While I was away last week, I missed Dr. Richardson's blog talk radio panel discussion. Fortunately, I was able to access it when I got back and it did not disappoint. He clearly established why he is one of the preeminent MM specialists in the world! He addressed the question of when or if to do stem cell transplants in very direct and compelling terms. He also addressed a number of related issues, such as consolidation and/or maintenance therapy after transplant. For anyone who is interested in the entire episode, here is a link: http://www.blogtalkradio.com/curepanel/2013/10/24/dana-farbers-dr-paul-richardson-discusses-myeloma
One of the major contributing factors to my decision to have an early ASTC vs. waiting until first relapse was Paul's reference to Dr. Polumbo's research from Torino, Italy, showing some benefit for early transplant vs. waiting until first relapse. I blogged about that visit with Richardson on December 29, 2011: yesterday-was-very-good-day-at-dfci. Now, almost two years later, he still refers to that study as being relevant. That's good news, as there have not yet been any data to contradict that presumption, although clinical trials are still underway to answer that question. In my mind, the answers may never be definitive, and either choice may be fine. In any case, I'm happy I made the decision I did, and I certainly can't complain as I am still in remission a year and a half later.
On the issue of consolidation and maintenance therapy, Dr. Richardson strongly recommended at least following a maintenance regimen after a transplant or even after successful initial drug therapy. While all studies show a Progression Free Survival (PFS) benefit of maintenance (usually Revlimid), some studies don't show any Overall Survival (OS) benefit, which of course is the bottom line. Paul suggested that the reason is that many studies only continued maintenance for 2 years and then discontinued it. He reasons that this is a mistake. A Polumbo study showed OS benefits for maintenance until first relapse. Paul's take is that 2 years isn't long enough. Revlimid has a slight risk of inducing a secondary cancer, but that risk is almost always in the first 2 years. Why take the risk of the secondary cancer without continuing the therapy after the risk is no longer a factor?
Here's the thing. Unlike most cancers, MM is a cytogenetically active disease, where individual patients undergo mutations of the monoclonal proteins over time. I have blogged about this in the past. High-risk patients, such as myself, are even more prone to mutations that will create another monoclonal spike, which accounts for our more pessimistic prognoses. Continuous treatment with an IMID (Immunomodulatory Drug) , such as Revlimid, helps keep these mutated clones under control. Especially after a stem cell transplant, Revlimid helps the new immune system keep an active eye on these mutations as they occur and keep them at bay. This makes a lot of sense to me.
Some have argued that by continuing to give maintenance therapy over a long period of time, one can become resistant (refractory) and it won't work anymore. That used to be a big problem when there were few options to replace the resistant drug. But fortunately that's not the case these days.
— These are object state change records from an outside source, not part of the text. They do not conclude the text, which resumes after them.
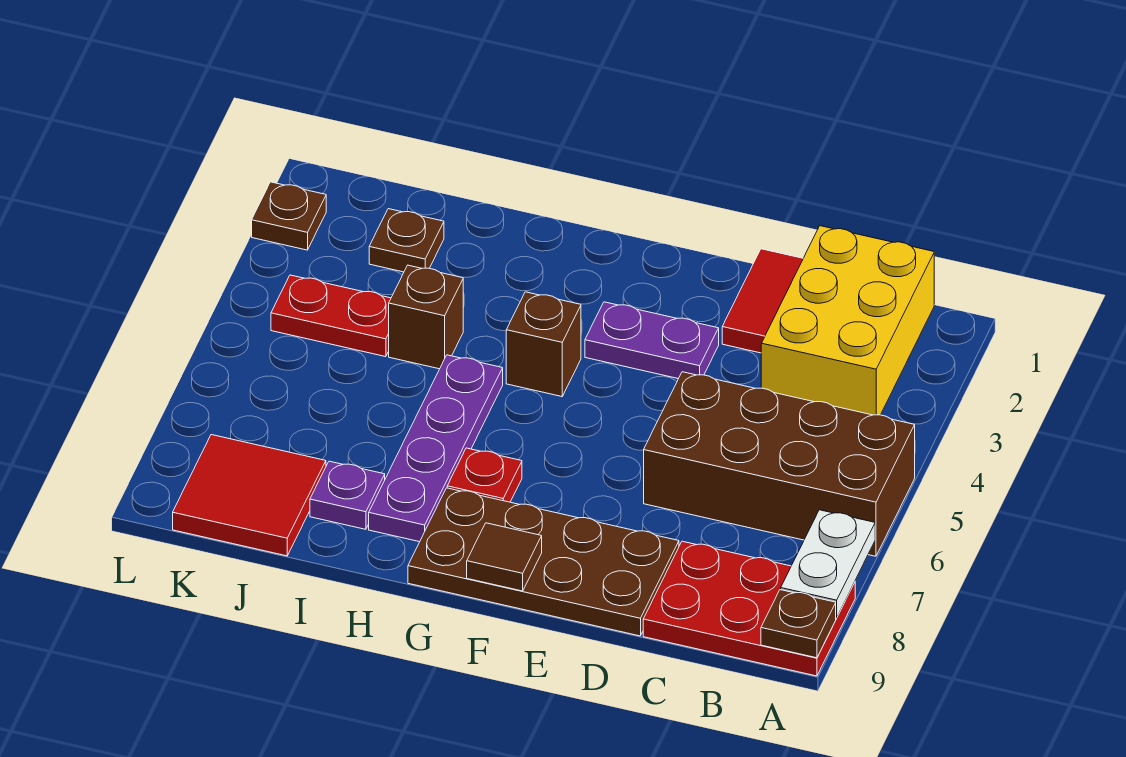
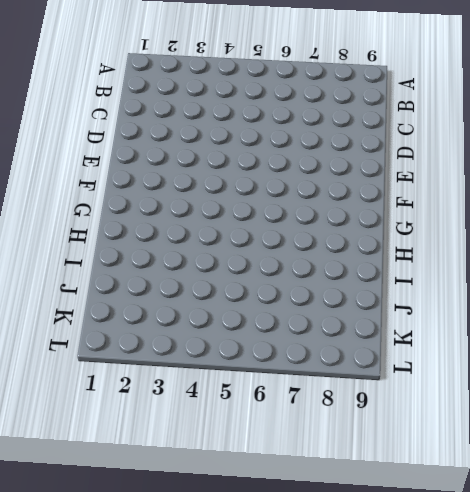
none -> brown brick A5:D6 level 1
none -> red plate A8:C9 level 1
none -> yellow brick B1:C3 level 1

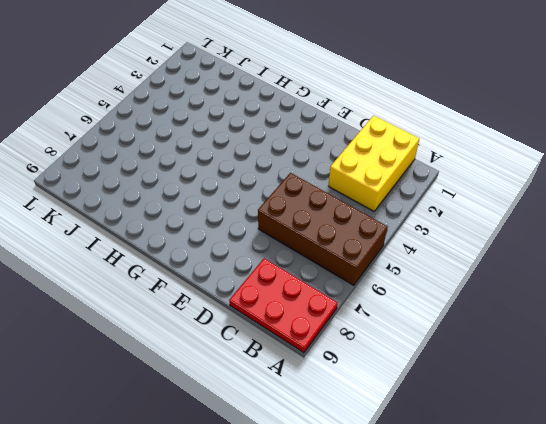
none -> red tile D1:D2 level 1
none -> brown plate D8:G9 level 1
none -> purple plate E3:F3 level 1

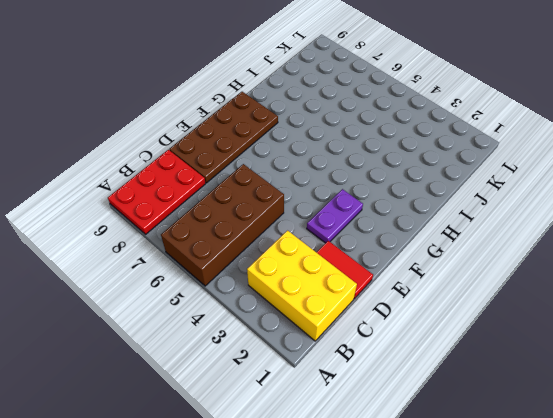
none -> brown brick G4 level 1
none -> red plate G7 level 1
none -> purple plate H5:H8 level 1

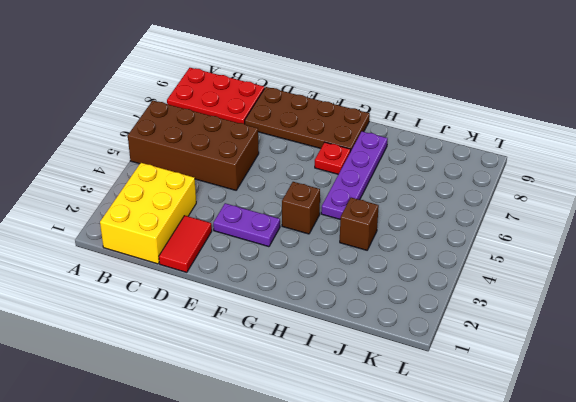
none -> purple plate I8 level 1
none -> brown plate J2 level 1
none -> red plate J4:K4 level 1

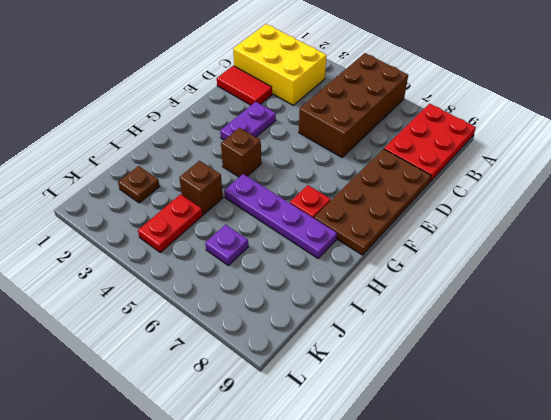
purple plate J6 level 1 -> purple plate I8 level 1
none -> red tile J8:K9 level 1
none -> brown plate L2 level 1
none -> white plate A7:A8 level 2

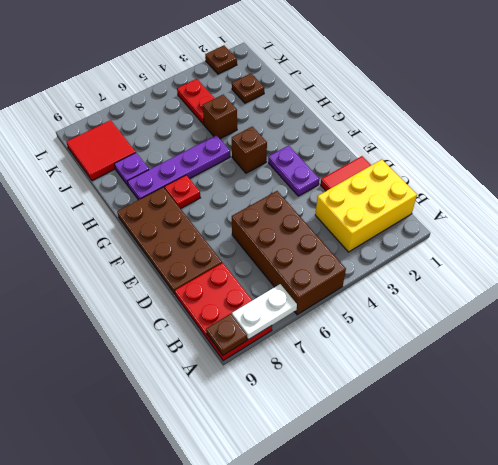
none -> brown tile F9 level 2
For example, the IMID Pomalyst has now been approved by the FDA for relapsed MM, which can substitute for Revlimid. Yay! Now I don't have to worry that if Rev someday stops working, I have no other options.
I am currently on a clinical trial, which involves continuing my Rev maintenance therapy for 3 years. If I am fortunate enough to still be in remission at the end of that trial, I will have a decision to make about whether to stop treatment all together or continue on some maintenance therapy. That decision is a long way off, and I hope that all the ongoing research will give me good insight as to what path I should take going forward. Right now, I just hope that is a decision I get to make.
I have other issues to blog about, including more on the Lyme Disease connection and other potential MM links, but I'll put that off until another day. I have an appointment with Dr. Richardson on Monday. I may have something to report about on that.